UN Special proposed an initiative to create a memorial to honour those who lost their lives in the service of the United Nations. The Editorial Committee has received numerous letters, visits, and calls from colleagues who unanimously support this initiative. At their request we reproduce the text in this anniversary 600th issue of the UN Special and we publish some of you reactions.
In the service of the United Nations and other humanitarian offices
To Honour Those Who Lost Their Lives
by Evelina Rioukhina, UNECE
Almost every month, tragedy knocks on the doors of the international community. Often, far too often, the international and non-governmental organisations lose staff in their peace- keeping and humanitarian missions.
Last month we were all shocked by the death of OCHA staff This month six persons were killed in the Congo.
Pure accident, some will say it might happen everywhere. We all remember the accident to the SR 111 flight where many people, including international staff from Geneva lost their lives. Perhaps, they were inspired by high, humanitarian ideals, perhaps not. Just a pure accident.
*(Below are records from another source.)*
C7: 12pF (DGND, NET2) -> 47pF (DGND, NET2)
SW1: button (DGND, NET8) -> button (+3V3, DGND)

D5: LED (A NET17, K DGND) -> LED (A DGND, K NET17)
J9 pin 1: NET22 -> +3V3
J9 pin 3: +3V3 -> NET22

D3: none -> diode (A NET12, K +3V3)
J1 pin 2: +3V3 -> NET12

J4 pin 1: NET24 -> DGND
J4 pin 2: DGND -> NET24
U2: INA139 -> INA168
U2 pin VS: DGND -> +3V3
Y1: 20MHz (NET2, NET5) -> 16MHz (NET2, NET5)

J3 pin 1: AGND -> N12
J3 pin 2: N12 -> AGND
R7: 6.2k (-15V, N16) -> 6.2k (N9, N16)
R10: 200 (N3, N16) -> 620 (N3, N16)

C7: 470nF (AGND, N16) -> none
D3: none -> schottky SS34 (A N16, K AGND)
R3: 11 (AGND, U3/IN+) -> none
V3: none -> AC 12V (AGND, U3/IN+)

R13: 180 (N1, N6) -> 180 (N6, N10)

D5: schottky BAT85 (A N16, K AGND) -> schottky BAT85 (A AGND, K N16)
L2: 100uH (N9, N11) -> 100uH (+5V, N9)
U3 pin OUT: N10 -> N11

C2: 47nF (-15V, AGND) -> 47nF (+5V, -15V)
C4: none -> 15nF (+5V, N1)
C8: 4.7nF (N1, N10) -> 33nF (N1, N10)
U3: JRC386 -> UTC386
There are many among us, however, for whom the United Nations is the Organisation that serves the highest, the most sublime, purpose peace in the world. Some of us come to be here, during working hours, to earn a good salary for an honest job. Many of us go further, or would do so if asked, to serve in the most risky areas, in the most dangerous missions irrespective of financial reward. They just go there, they usually do not talk much about it. They just do what they consider is their duty. We know some who constantly go to Chechnya, for example, where each step brings them to the brink of death. We remember our colleagues, people like you and me, who died in East Timor. Others who, despite the daily risk, continue to serve in refugee camps in Africa, who in the past have served in El Salvador, Nagorno Karabakh, Haiti, Afghanistan in the midst of armed conflict.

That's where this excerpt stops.